We've been doing this for years, even on machines with less RAM than the file size (some text editors or system will swap line blocks in RAM).

In PB, one can use Scintilla which has much greater capabilities and is faster than the editor gadget.

:wink:

Re: Reading huge files

Posted: Wed Jun 24, 2020 9:12 am
by Saki
Hi,
OK, in principle it works, but the string handling of PB has to be considered.
Also the PB string handling does not automatically release strings, so a lot of Ram is quickly lost.
The way it is done now with the strings is absolutely not possible.
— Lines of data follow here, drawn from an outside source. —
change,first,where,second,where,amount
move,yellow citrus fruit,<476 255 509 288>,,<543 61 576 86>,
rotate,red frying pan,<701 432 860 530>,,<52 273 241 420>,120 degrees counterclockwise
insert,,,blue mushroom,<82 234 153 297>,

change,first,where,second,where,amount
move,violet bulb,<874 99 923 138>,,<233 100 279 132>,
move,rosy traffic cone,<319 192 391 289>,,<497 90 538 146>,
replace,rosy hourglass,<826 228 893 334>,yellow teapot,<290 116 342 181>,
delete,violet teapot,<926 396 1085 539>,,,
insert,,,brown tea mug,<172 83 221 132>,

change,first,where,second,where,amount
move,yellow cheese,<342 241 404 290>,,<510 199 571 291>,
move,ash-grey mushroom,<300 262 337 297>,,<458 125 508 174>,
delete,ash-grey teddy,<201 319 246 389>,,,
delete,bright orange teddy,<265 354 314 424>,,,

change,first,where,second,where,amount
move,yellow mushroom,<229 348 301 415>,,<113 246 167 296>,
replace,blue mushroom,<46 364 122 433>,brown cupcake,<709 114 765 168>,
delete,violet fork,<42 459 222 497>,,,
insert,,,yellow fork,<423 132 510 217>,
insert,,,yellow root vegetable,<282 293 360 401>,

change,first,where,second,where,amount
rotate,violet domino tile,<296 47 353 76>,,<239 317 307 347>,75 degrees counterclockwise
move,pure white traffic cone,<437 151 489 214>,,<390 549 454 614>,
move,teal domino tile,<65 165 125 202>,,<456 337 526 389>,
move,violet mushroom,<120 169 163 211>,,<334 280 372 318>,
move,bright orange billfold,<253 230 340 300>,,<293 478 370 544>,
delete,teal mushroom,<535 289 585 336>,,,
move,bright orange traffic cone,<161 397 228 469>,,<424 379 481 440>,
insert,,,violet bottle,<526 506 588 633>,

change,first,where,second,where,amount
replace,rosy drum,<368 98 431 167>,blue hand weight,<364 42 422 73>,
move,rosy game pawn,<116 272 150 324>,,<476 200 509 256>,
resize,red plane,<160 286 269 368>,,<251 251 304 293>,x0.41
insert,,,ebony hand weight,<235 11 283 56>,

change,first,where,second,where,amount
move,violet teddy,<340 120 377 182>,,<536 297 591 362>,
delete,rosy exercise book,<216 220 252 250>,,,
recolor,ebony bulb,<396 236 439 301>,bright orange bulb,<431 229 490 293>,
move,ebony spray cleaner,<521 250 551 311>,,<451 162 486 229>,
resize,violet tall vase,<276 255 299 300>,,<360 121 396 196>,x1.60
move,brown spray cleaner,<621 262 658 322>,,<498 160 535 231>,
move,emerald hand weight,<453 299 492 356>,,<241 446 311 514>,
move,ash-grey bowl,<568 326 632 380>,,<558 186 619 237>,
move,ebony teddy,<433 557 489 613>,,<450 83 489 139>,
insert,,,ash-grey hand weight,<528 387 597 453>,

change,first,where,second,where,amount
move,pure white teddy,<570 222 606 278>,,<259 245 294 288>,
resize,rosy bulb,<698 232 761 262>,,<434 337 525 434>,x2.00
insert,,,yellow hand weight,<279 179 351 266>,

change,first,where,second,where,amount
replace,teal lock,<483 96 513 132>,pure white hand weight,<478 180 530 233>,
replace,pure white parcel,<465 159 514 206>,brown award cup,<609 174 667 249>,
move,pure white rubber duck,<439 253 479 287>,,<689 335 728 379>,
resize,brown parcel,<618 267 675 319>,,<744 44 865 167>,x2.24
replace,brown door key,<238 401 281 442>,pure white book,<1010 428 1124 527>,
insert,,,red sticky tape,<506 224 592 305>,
The EditorGadget should not be a problem, 20 to 30mb can be easily handled.

Scintilla, yes, but I don't think it's that fast.

There is a code in the forum which reads large CSV Data Base files quickly.
If you look at something you will find a lot and you don't have to do it yourself.

It seems to be a special module which was needed for Andre's GeoWorld V2.

Since Andre writes that it works fine, this should solve the import problem.

http://forums.purebasic.com/english/vie ... 12&t=70684

Re: Reading huge files

Posted: Wed Jun 24, 2020 9:44 am
by BarryG
Saki wrote:PB string handling does not automatically release strings, so a lot of Ram is quickly lost.
This was fixed with the 5.72 release -> viewtopic.php?p=518399#p518399

Re: Reading huge files

Posted: Wed Jun 24, 2020 10:11 am
by Saki
That seems to work better now.
But, it also seems that about 2GB are still being eaten.
That is not exactly little.

Just a little heads-up:
The maximum possible string length is about 1e9*2 Bytes :wink:
So you can not load strings larger about 1GB.
You can also no longer work with it, so from 50mb upwards is no more fun.

Re: Reading huge files

Posted: Wed Jun 24, 2020 1:22 pm
by NicTheQuick
What exactly do you want to achieve?